Mahmoud al-Absi, un vendeur gazaoui de sandwiches, qui a 23 ans, a dit que de telles flottilles sont bienvenues et que pour lui ce qui est le plus important n’est pas seulement qu’elles apportent des approvisionnements essentiels à la survie, mais aussi « que les passagers qui sont à bord puissent montrer au monde la punition qu’est la vie quotidienne d’1,8 millions de personnes assiégées par Israël.
Mohammed Salem, un Palestinien de 17 ans à Gaza (MEE/Mohammed Asad)
Mohammed Salem, qui a 17 ans, marche comme tant d’autres le long du port de pêche après Ramadan ; il a dit qu’il espère qu’Israël laisse entre cette flottille pour que le monde pense qu’il n’y a pas de siège sur terre, si sur mer ni dans les airs à Gaza.
« J’ai bon espoir que cette flottille arrive à Gaza et apporte de bonnes nouvelles comme quoi le blocus illégal est levé.

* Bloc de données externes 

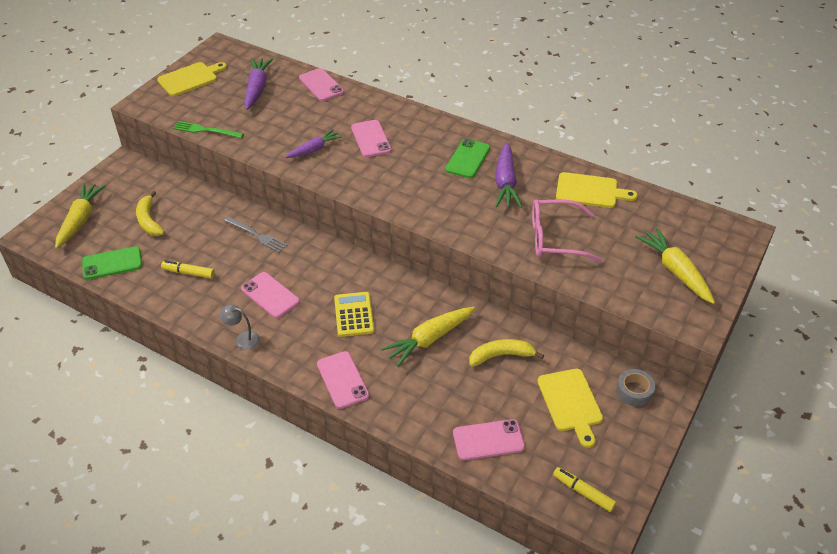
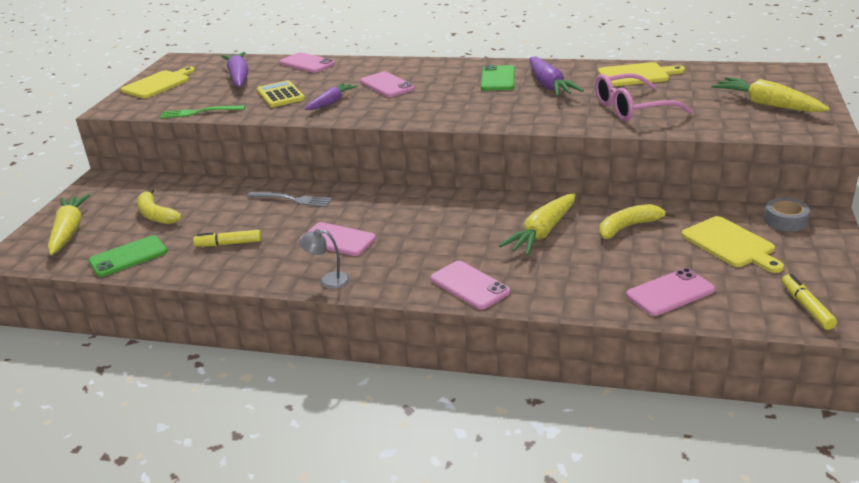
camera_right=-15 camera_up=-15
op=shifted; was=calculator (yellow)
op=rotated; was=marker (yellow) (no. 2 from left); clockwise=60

Et peut-être que davantage d’Arabes se positionneront en solidarité avec nous » a-t-il dit. « Nous savons tous que la piraterie navale d’Israël pourrait tenter d’arrêter la flottille. Et si cela arrive, nous manifesterons encore au port et nous inonderons les réseaux sociaux du monde entier pour répandre le constat de l’injustice ».
Ramy Abdu, président du Bureau Euro-Mediterranéen de Veille sur les Droits Humains de Gaza (MEE/Mohammed Asad)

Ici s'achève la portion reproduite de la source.